In January 1988, Sweet Briar introduced me to art history. Things haven’t been the same since. When I saw how much careful study of a work of art can tell you about the time period in which it was created, I knew I had found the perfect complement to my history major.

I haven’t been able to get enough of art history. Both in the classroom and on my own, I’ve studied Italian Renaissance art, northern European art, Medieval art, Gothic art, Baroque art, British architecture and decorative arts, the Pre-Raphaelites, the Arts and Crafts movement, American art and architecture, and the history of the domestic interior. One of my teachers from my junior year at Washington and Lee introduced me to the “cereal architecture” of corn palaces, striking Midwestern buildings covered by murals and designs made from corn. The director of Sweet Briar’s galleries helped me get a better idea of arts management, including taking us on a fun field trip to Richmond.
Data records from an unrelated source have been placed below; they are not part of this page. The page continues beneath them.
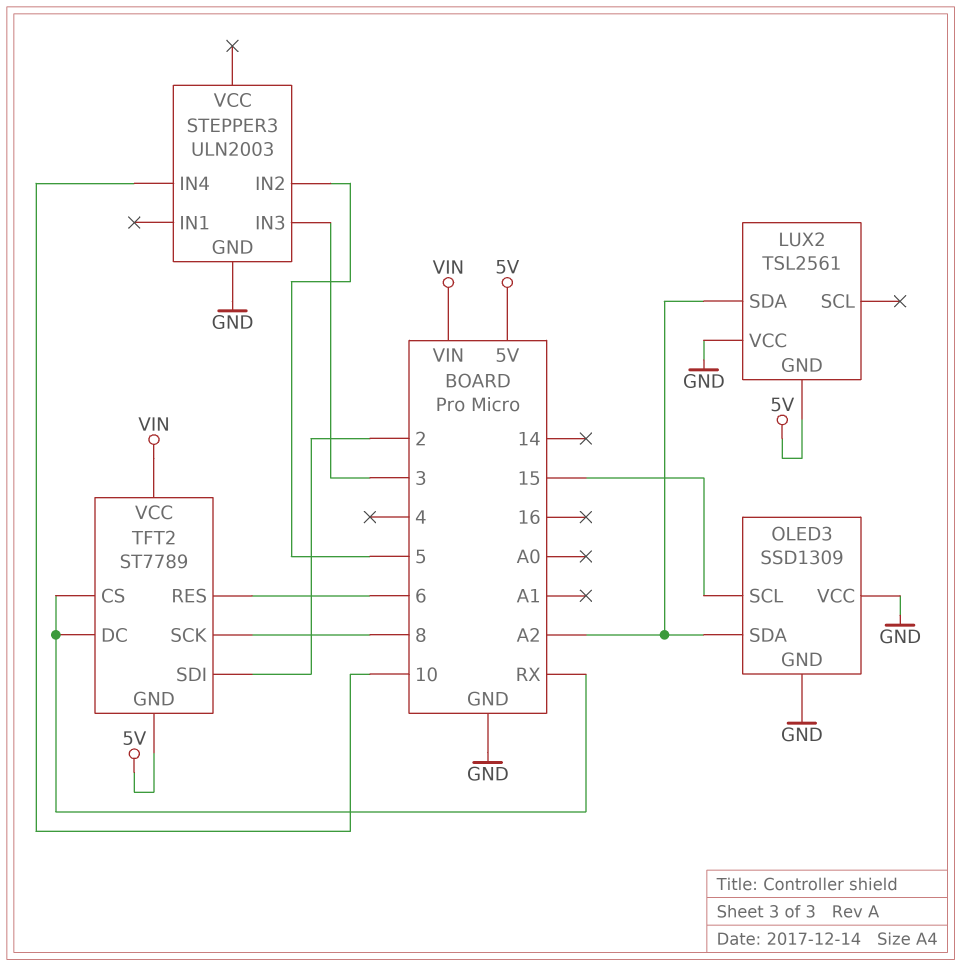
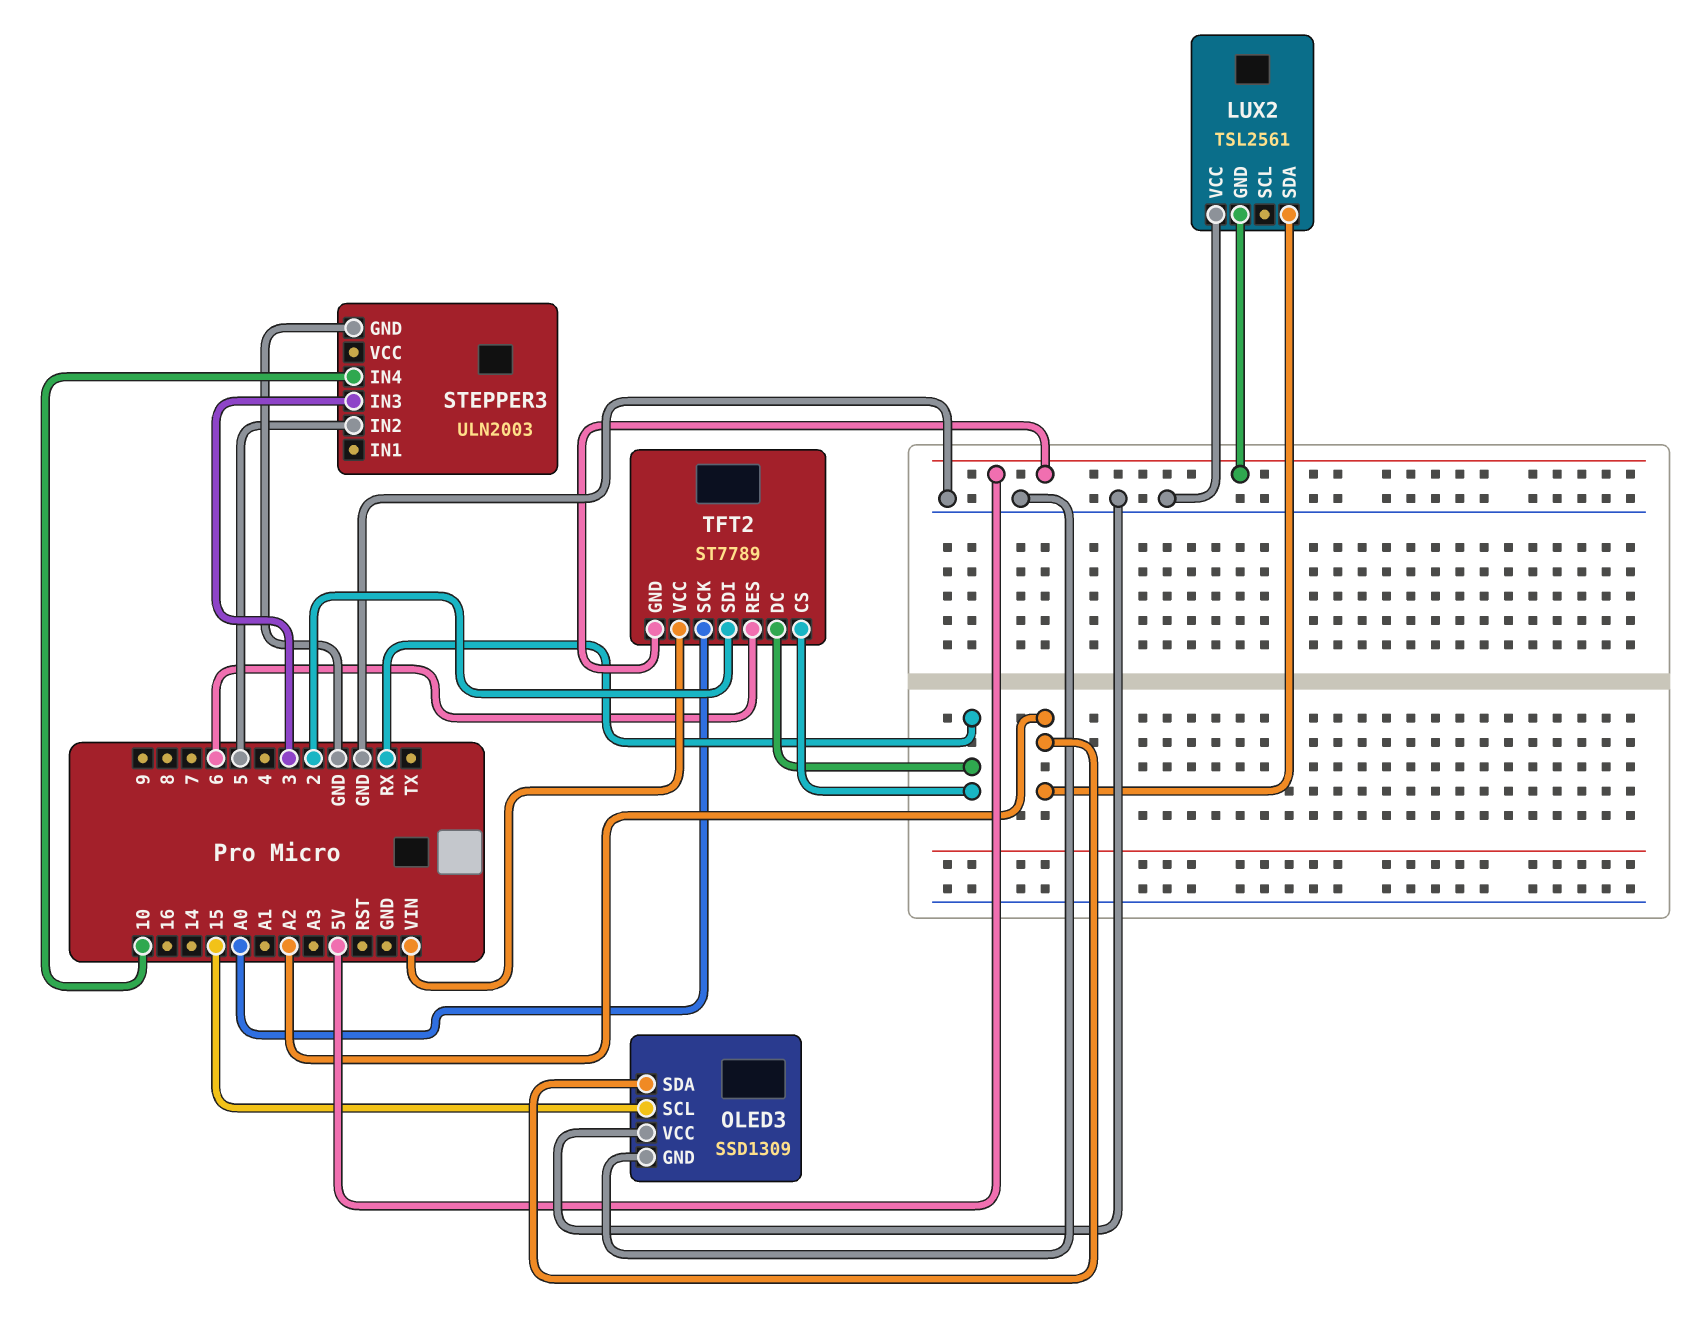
TFT2 pin SCK: 8 -> A0

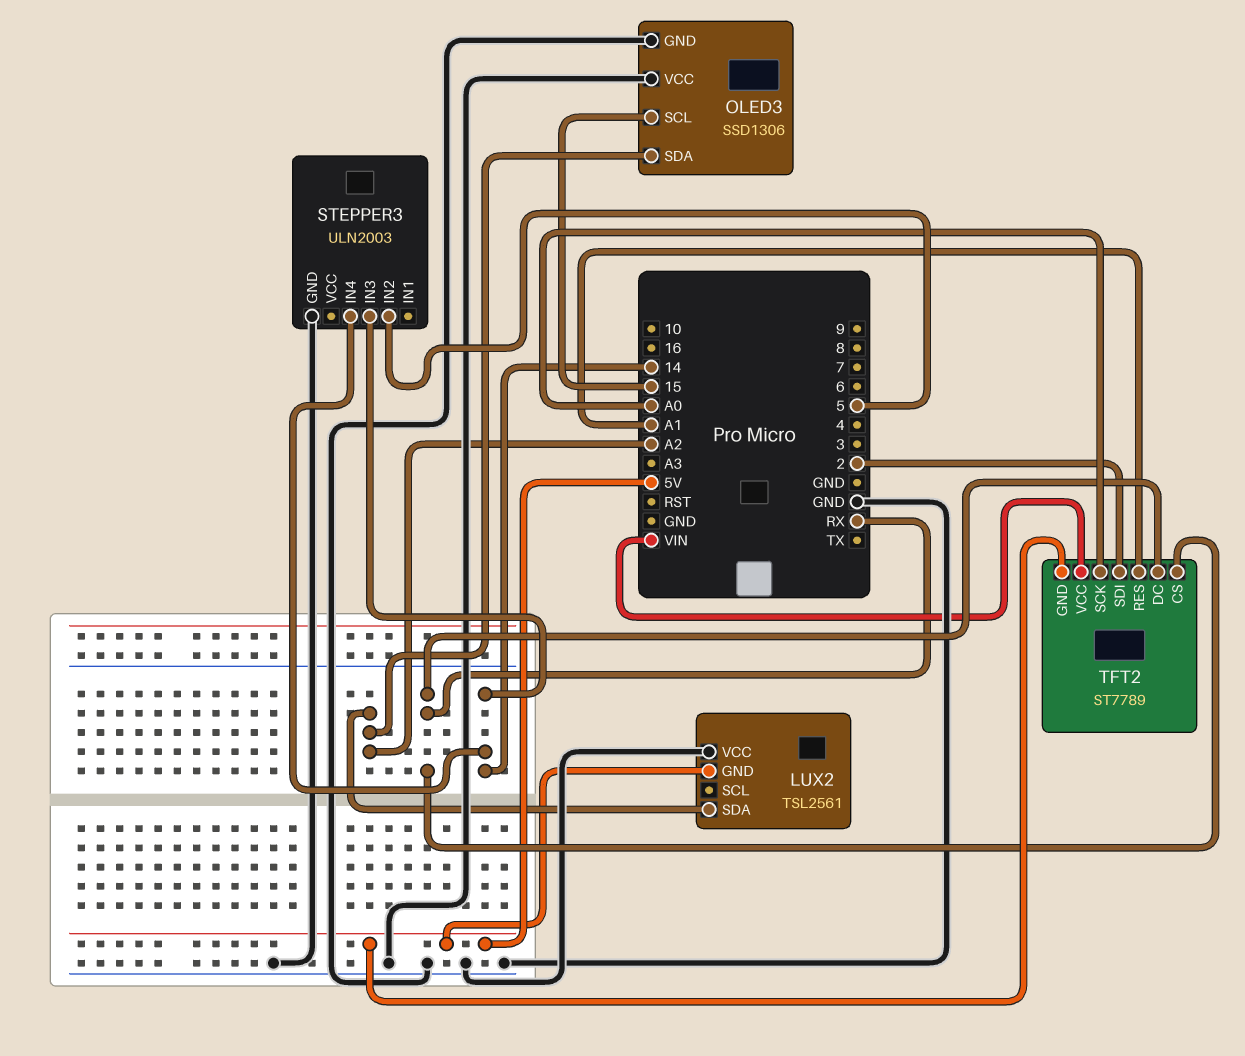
OLED3: SSD1309 -> SSD1306
STEPPER3 pin IN3: 3 -> 14
STEPPER3 pin IN4: 10 -> 14
TFT2 pin RES: 6 -> A1

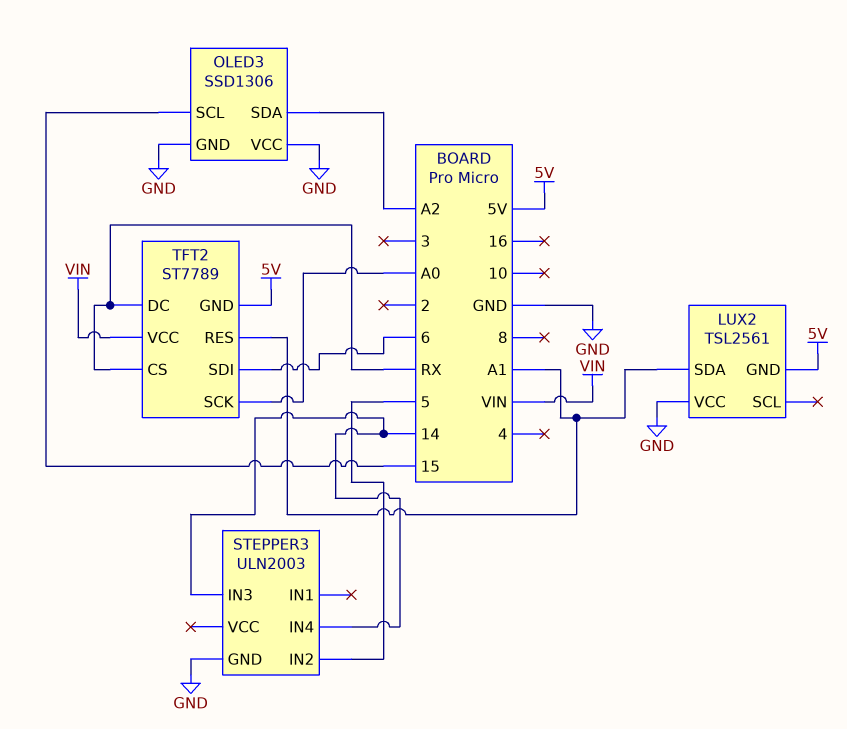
LUX2 pin SDA: A2 -> A1
TFT2 pin SDI: 2 -> 6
I gratefully struck a deal with her successor so I could attend a special symposium about Thomas Jefferson’s Poplar Forest and other nearby plantation homes. And, when I’ve been back on campus in recent years, a Sweet Briar professor has let me sit in on art history classes and take an up-close look at examples of 19th century decorative art in Sweet Briar House and in the Sweet Briar Museum.

My friend EGAC, a fellow history major, caught the art history bug too. When we weren’t visiting historic Virginia homes like Monticello on Saturdays, we were going on day trips to Washington, D.C. so we could see the latest exhibits at the National Gallery of Art. We stocked up on postcards, posters and exhibit catalogues in the gallery shop and treated ourselves to lunch in the East Building’s Cascade Café, where we raved about what we had just seen. During the week, we commiserated over our needlepoint in the evenings, planning the destination of our next field trip. (Does that sound like the typical college experience?)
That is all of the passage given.